应理解本发明中所述的术语仅仅是为描述特别的实施方式,并非用于限制本发明。另外,对于本发明中的数值范围,应理解为还具体公开了该范围的上限和下限之间的每个中间值。在任何陈述值或陈述范围内的中间值以及任何其他陈述值或在所述范围内的中间值之间的每个较小的范围也包括在本发明内。这些较小范围的上限和下限可独立地包括或排除在范围内。

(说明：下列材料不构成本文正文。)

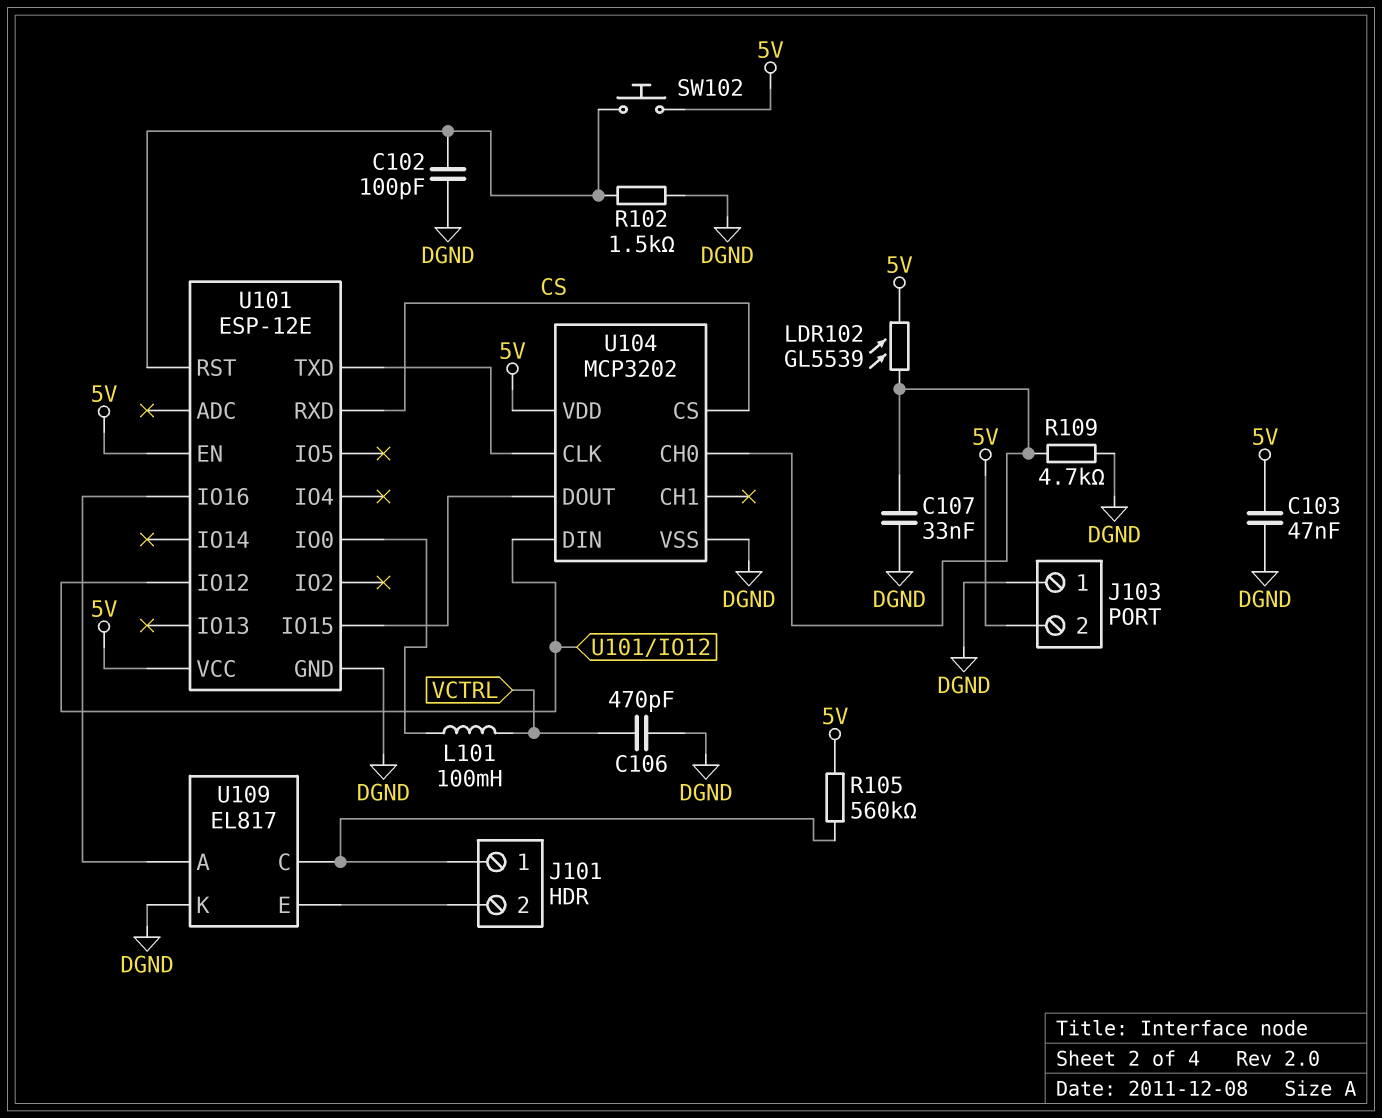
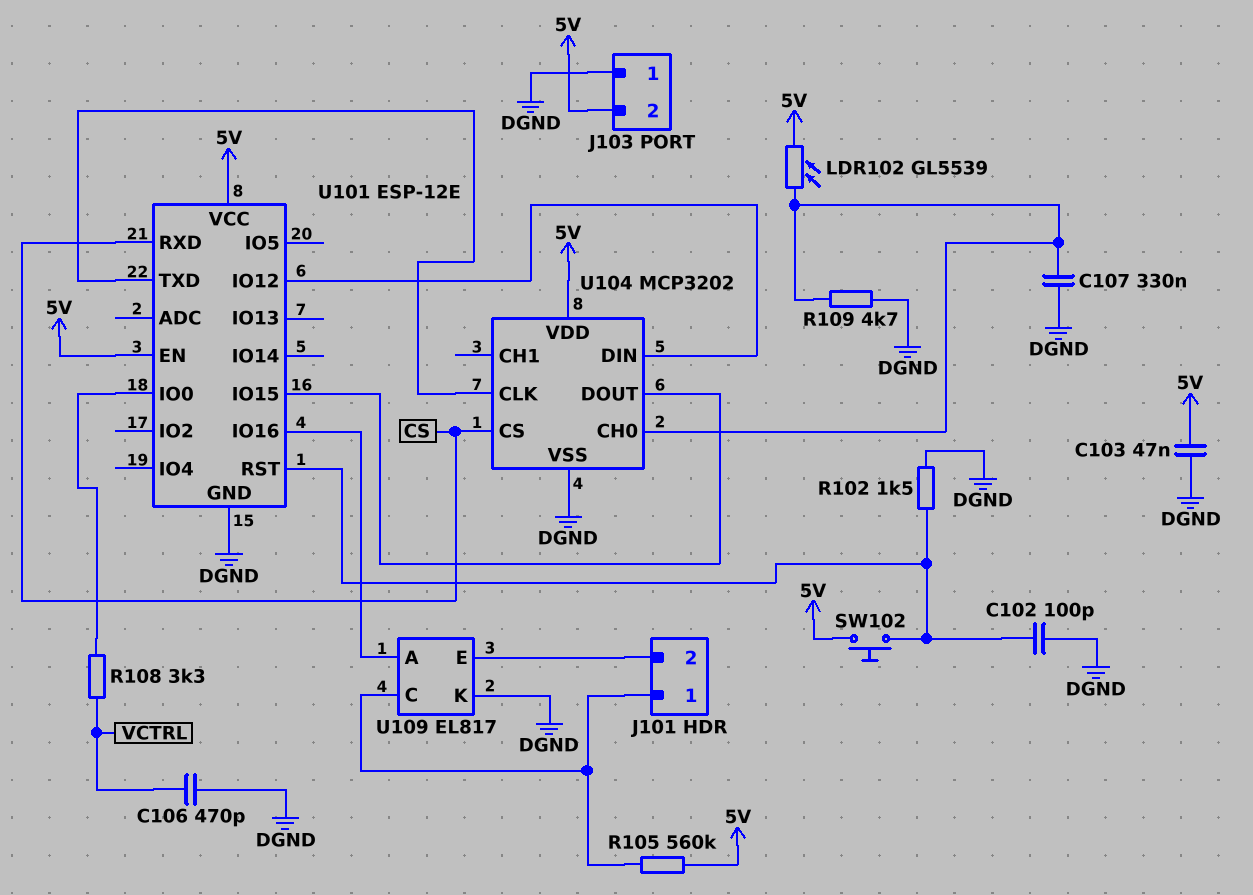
C107: 33nF (DGND, U104/CH0) -> 330nF (DGND, U104/CH0)
L101: 100mH (U101/IO0, VCTRL) -> none
R108: none -> 3.3k (U101/IO0, VCTRL)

除非另有说明,否则本文使用的所有技术和科学术语具有本发明所述领域的常规技术人员通常理解的相同含义。虽然本发明仅描述了优选的方法和材料,但是在本发明的实施或测试中也可以使用与本文所述相似或等同的任何方法和材料。本说明书中提到的所有文献通过引用并入,用以公开和描述与所述文献相关的方法和/或材料。在与任何并入的文献冲突时,以本说明书的内容为准。
在不背离本发明的范围或精神的情况下,可对本发明说明书的具体实施方式做多种改进和变化,这对本领域技术人员而言是显而易见的。由本发明的说明书得到的其他实施方式对技术人员而言是显而易见得的。本发明说明书和实施例仅是示例性的。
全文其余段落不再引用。